The late Austrian mathematician Karl Menger (not to be confused with his father, the economist with a C) probably put best what I am trying to get at here:

Not that, if insight into the method of mathematics was more widespread, people would necessarily say more prudent things, but they would surely say fewer imprudent things.

While I view the above as sufficient reason to keep including significant amounts of mathematics in peoples’ education it is by far not the only problem I see with Mr Jenkins’ argument:

For one thing, his academic background (the Philosophy, Politics and Economics course in Oxford, according to Wikipedia) may make him underestimate the range of professions that actually **do **need mathematical knowledge in practice. It is my understanding that the precision mechanic may need to apply Pythagoras’ theorem, and the chemical laboratory worker may have to solve the occasional equation (both examples lifted from this German brochure). And because of the broad range of applied mathematics, it can help improve things even where it is not absolutely necessary, including for the “executives, accountants, salesmen, designers and creative thinkers” Jenkins states are more important than mathematicians.

Moreover, when we do acknowledge there is good reason for society to keep *some* maths people around (which Jenkins does), we must also admit that we cannot already predict with certainty which students can or will be them when they are only fourth-graders, IQ tests nonwithstanding. But starting from scratch and teaching higher mathematics to an undergraduate who has never learned the mathematical basics that pupils are usually exposed to before entering university will prove veritably impossible. (Unless that person has made an effort to learn them later in life, but that is going to be much harder and consume time.) As a former tutor for first-semesters, I can assure you that even how well someone has been taught calculus in the two years before enrollment makes a noticable difference.

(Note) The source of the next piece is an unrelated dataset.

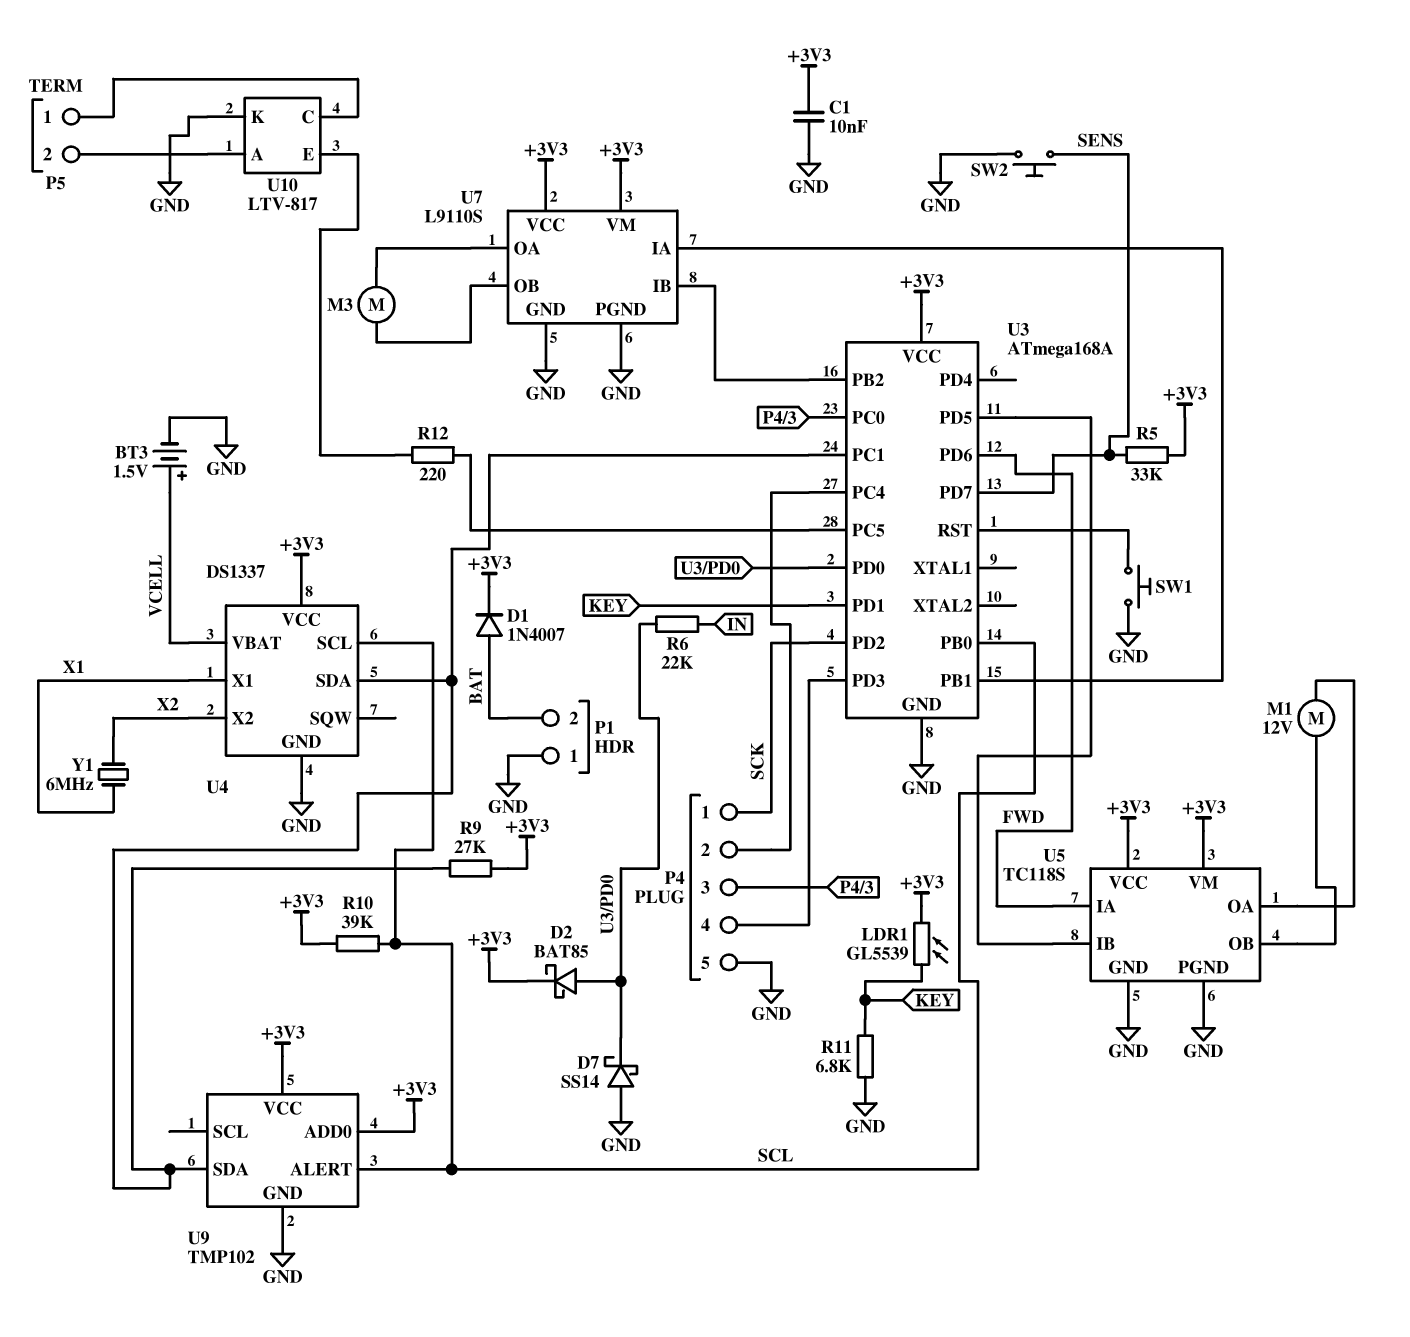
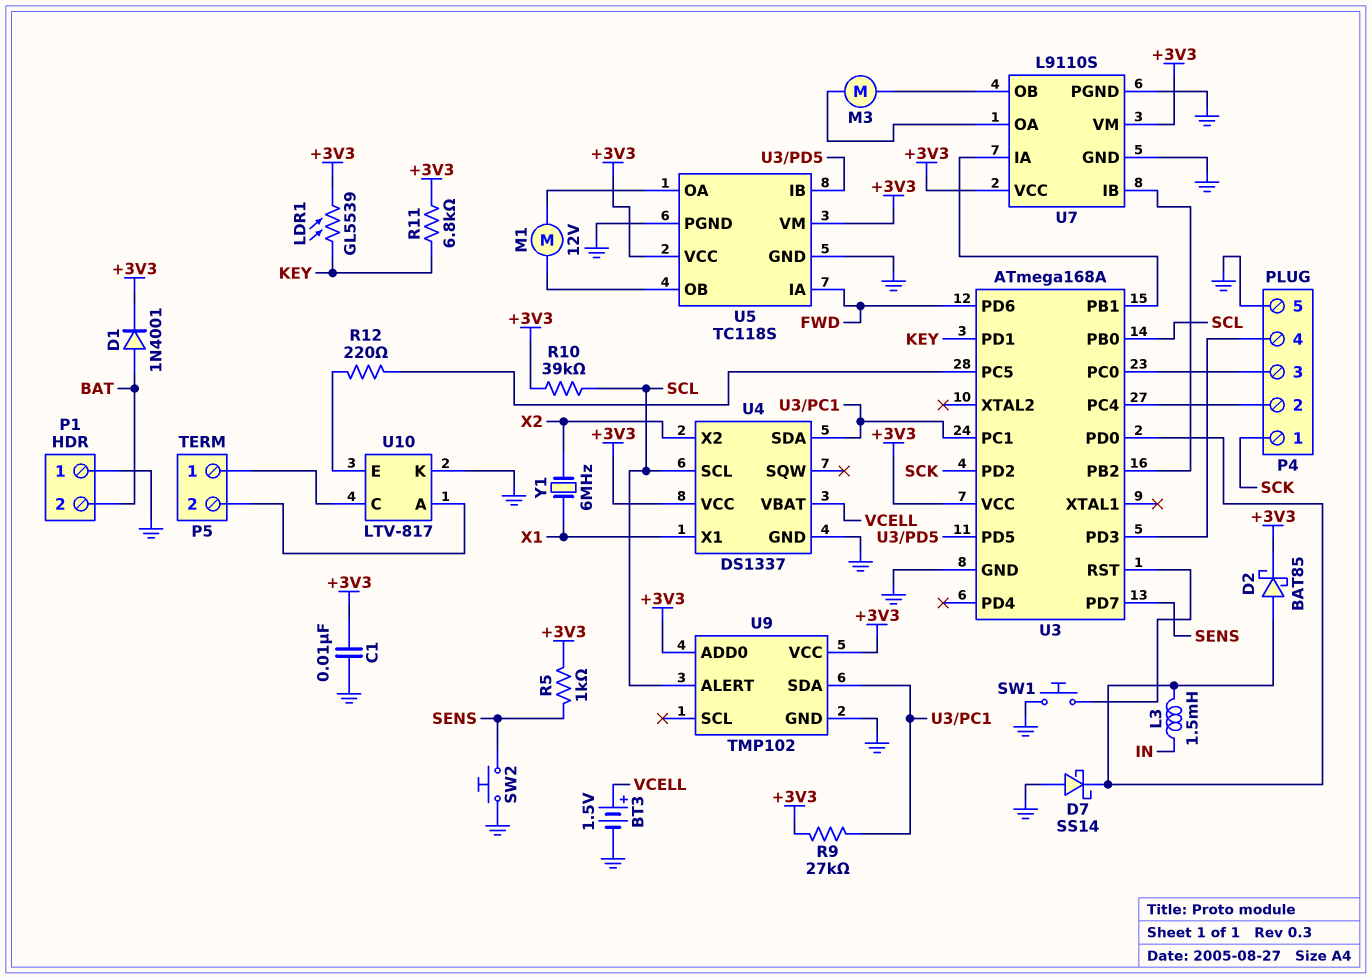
D1: diode 1N4007 (A BAT, K +3V3) -> diode 1N4001 (A BAT, K +3V3)
L3: none -> 1.5mH (IN, U3/PD0)
R5: 33k (+3V3, SENS) -> 1k (+3V3, SENS)
R6: 22k (IN, U3/PD0) -> none
R11: 6.8k (GND, KEY) -> 6.8k (+3V3, KEY)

So, even if you buy into the notion of only teaching pupils what they directly need in their future jobs, as long as a human being’s aspirations and dreams are subject to change, you may find it necessary to teach to everyone what only a few will actually need.

And lastly, you may advocate the teaching of a subject like e.g. history not only for its direct usefulness *or* for the thinking skills it promotes, but also because you share the idealistic goal that people should at least have a trace of understanding for the world and the culture they live in. But mathematics is the foundation for understanding science and engineering at a technical level, and has been since the scientific revolution in the 17th century. The mathematical ideas of Archimedes and Galileo are no less foundational to the modern world than the liberal democratic ideas of Solon and John Locke (and even if you don’t know their names, you probably have heard of liberal democracy). Not everyone needs to have a deep understanding of the former, just like most people don’t actually have a deep understanding of political philosophy, but they should have received some instruction in it.

At the risk of making myself unpopular, I will go even further: If you, to take an example from the article, do not know how to calculate the area of a circle (yes, it’s Pi Day, and yes, the last link is actually about circumference, complementing the second one, which explains **why** the formula is true), there is nothing wrong with you, in the sense that you are not stupid, or a bad person, for such a reason. But you **do** have a gap in your knowledge of the world that is at least similarly large as not knowing who Picasso was, or never having heard a Beatles song.

All of us, including myself, probably have more such gaps than we care to admit to ourselves, maybe even in our own fields of expertise. Nevertheless, we can try to learn continuously throughout life. And for that, it is **very** advantageous to have gotten at least a rudimentary foundation in many fields of knowledge early in life. Including the field of mathematics.